The Yes Bikers will again be parading the route for us on the day.

We are enormously grateful to those groups who took part last year. I’m sure they’ll tell you how much fun we had. We are particularly appealing to groups from Glasgow and the west of Scotland. The Lothians and North Lanarkshire are again well ahead, at this early stage, in bridges already claimed.

All we ask is a minimum of four people on a bridge and adherence to a few rules approved by Police Scotland, none of which are unreasonable.

Search for us @YesM8Scotland on Twitter, or Yes M8 on Facebook.

No matter what else we are, we are all Yes M8s.

The #YesM8 team

I DON’T know who wrote the letter titled “Let’s be clear about exactly what the Act of Union actually set out” (Sunday National, January 20), but I bow down before them. I could not have put it any better myself. The greatest weapon we have in Scotland is the truth. Such a finely crafted epistle should be mandatory reading for all. And kudos must also go to The National for providing a platform for debate and discussion of the highest order.

Solomon Steinbett
Glasgow

READ MORE: Let’s be clear about exactly what the Act of Union actually set out

THE letter about what the 1707 Act of Union doesn’t contain could be regarded as a real argument for dissolving the Union. Scotland has slowly come around to realising that the United Kingdom doesn’t really exist. Now we know that it never did exist, at least in word.

As I understand, the UK was a group of countries joined together as states with a trade flag for shipping that represented the two states. I love that definition of the Union flag.

It appears that nothing has changed, with England remaining the dominant country and able to impose its assumed authority over even Northern Ireland as well as Scotland. Well no more. Scotland has had its great awakening since 2014. Now we are shouting to dissolve the Union. And by all accounts and all the violations of the initial agreements, it would seem there is not much to stand in the way of Scotland assuming its independence, especially when watching the Westminster parliament and government slowly dissolving itself.

Alan Magnus-Bennett
Fife

I READ Barry Stewart’s letter “conflation of England and Britain” yesterday, one of many discussing the stramash we are in.

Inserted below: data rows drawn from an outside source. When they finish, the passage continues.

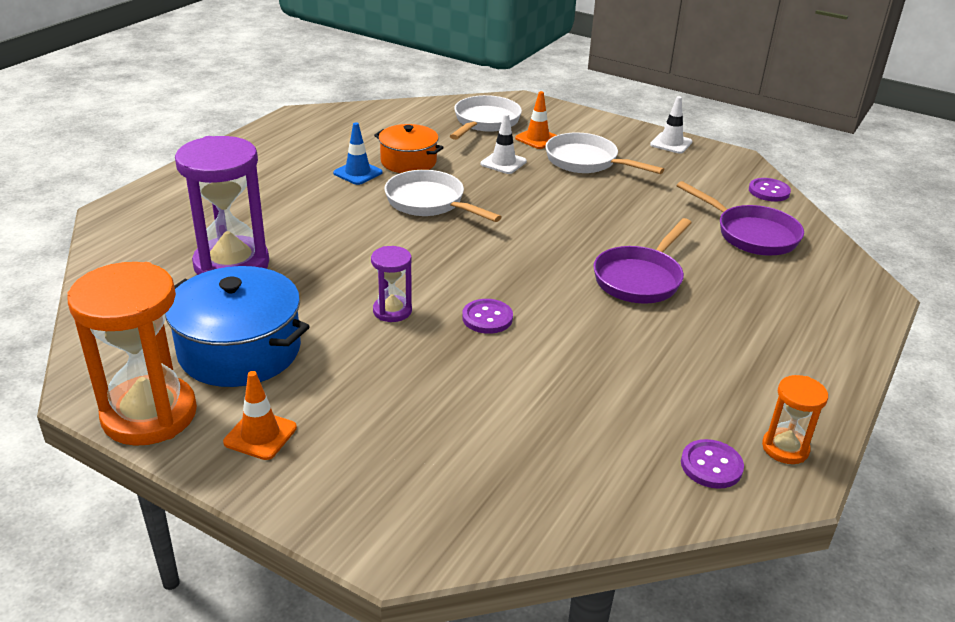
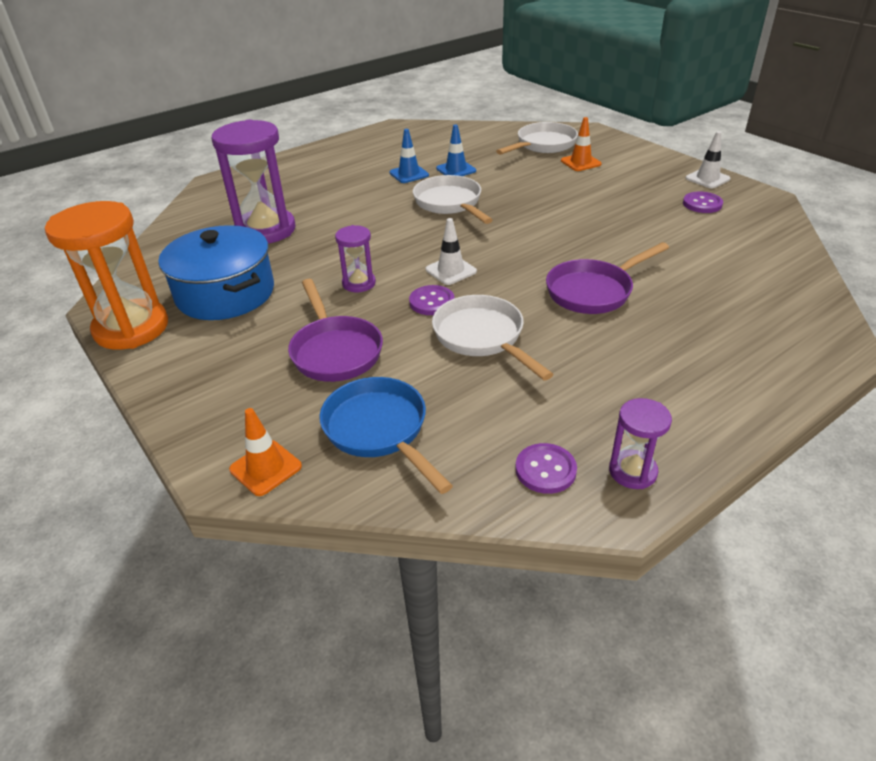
camera: 25 degrees right, 5 degrees up
(260, 435) = (193, 359): orange traffic cone -> orange traffic cone (265, 468)
(408, 161) = (456, 170): orange pot -> blue traffic cone
(503, 163) = (536, 179): white traffic cone -> white traffic cone (451, 270)
(529, 466) = (379, 430): none -> blue pan
(586, 162) = (612, 186): white pan -> white pan (482, 337)
(751, 234) = (735, 268): purple pan -> purple pan (335, 351)
(769, 191) = (782, 232): purple button -> purple button (702, 204)
(785, 448) = (632, 471): orange hourglass -> purple hourglass

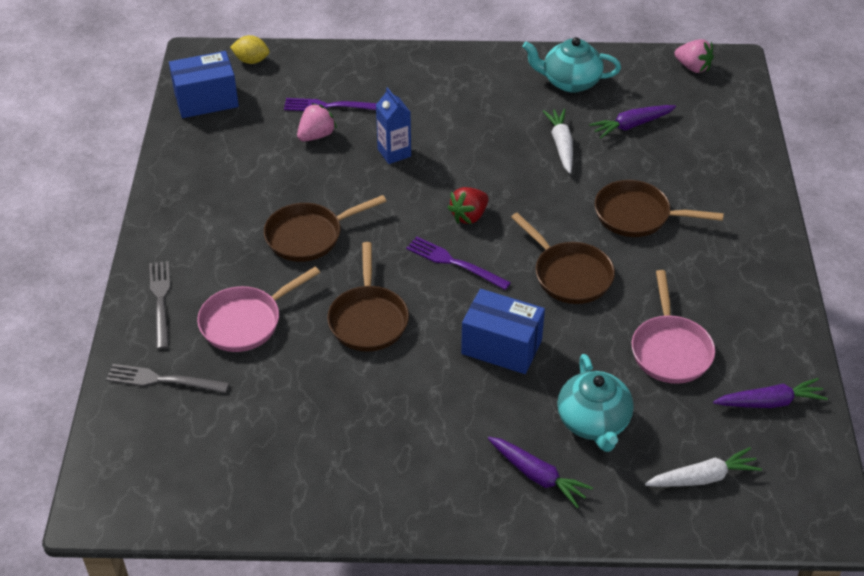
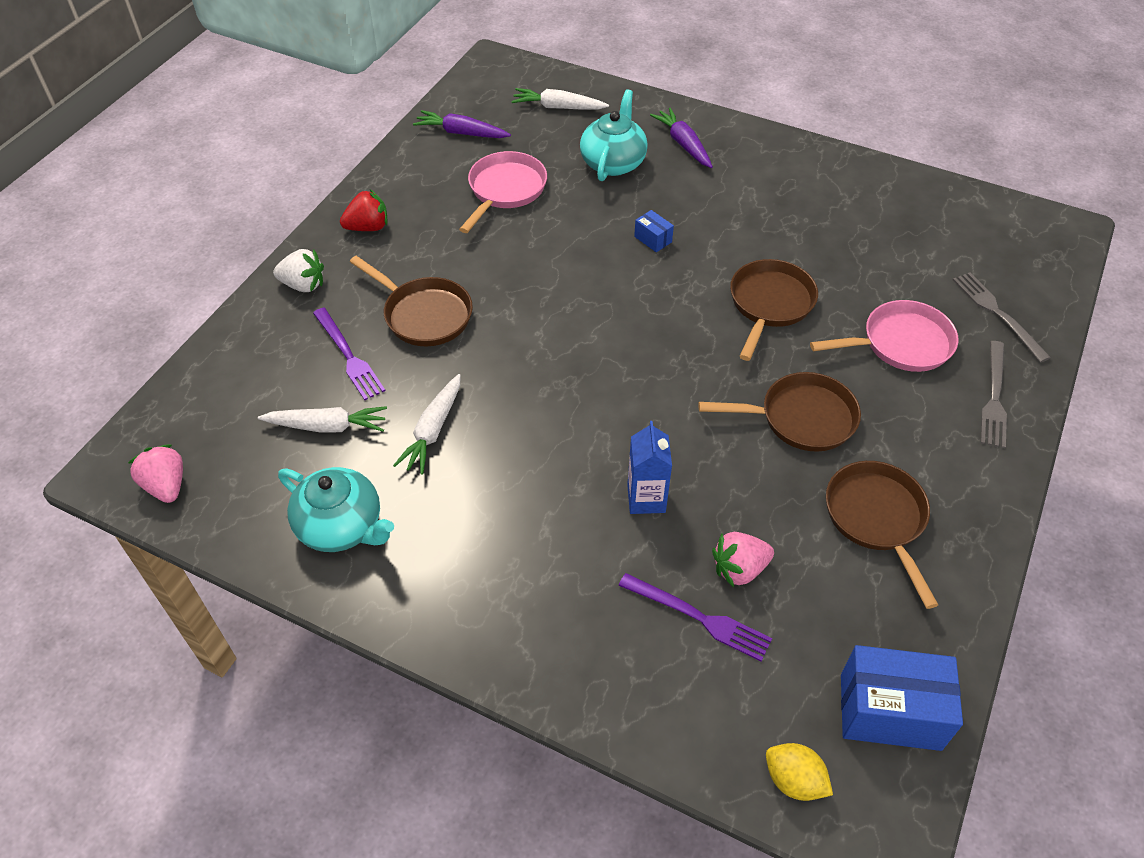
camera: 155 degrees left, 5 degrees up
(163, 380) = (998, 314): grey fork -> grey fork turned 150 degrees counterclockwise
(455, 263) = (651, 330): purple fork -> purple fork (348, 356)
(469, 216) = (603, 377): red strawberry -> red strawberry (368, 227)
(501, 347) = (653, 239): blue box -> blue box, size x0.46
(569, 275) = (543, 280): brown pan -> brown pan (877, 518)
(631, 125) = (328, 426): purple carrot -> white carrot
(749, 206) = (303, 285): none -> white strawberry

Roman maps of the British Isles, long before the Christian Era show them pretty much as they are today. Hibernia (Ireland), Caledonia (Scotland), Cambria (Wales) and Brittannia (England). Therefore, English and British are synonymous and, if I say I am British, then I am saying I am English. Scotland and Wales have no separate identity.

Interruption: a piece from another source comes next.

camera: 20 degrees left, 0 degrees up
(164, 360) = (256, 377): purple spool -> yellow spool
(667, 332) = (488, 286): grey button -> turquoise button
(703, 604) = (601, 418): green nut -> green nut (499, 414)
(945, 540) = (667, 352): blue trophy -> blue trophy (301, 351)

READ MORE: Letters, January 21

My first sojourn abroad, in the late fifties, was to Amsterdam. After I had filled in the hotel register with my personal data, declaring my nationality as British, I glanced at the other entries, some Dutch, some French. There were nine entries from the United Kingdom, each one of whom stated their nationality as English. This experience has been repeated many, many times over

the years. Thereafter I was Scottish, or a Scot, wherever I went. This was long before the SNP, of which I am not a member.

So, history would appear to be on the side of the British. England and Britain are synonymous.

Whit sae ye?

Fred Gibbons
Motherwell

MANY people may not realise that with some conditions, it is very important that the particular version of the medicine prescribed should be consistently dispensed as there are small variations in different makes.

My daughter has epilepsy and pharmacists do know that this applies to that condition, although we’ve found that they sometimes need reminded. A while ago, my daughter started to suffer repeated seizures for no apparent reason, until we spotted that the tablets were different and insisted that the same ones were dispensed every time.

Given that she is on five different meds, you can understand how worried we are with talk of medicine shortages, and there may be other conditions where this applies too.

Perhaps this needs to be publicised a bit more while politicians gamble recklessly with people’s lives.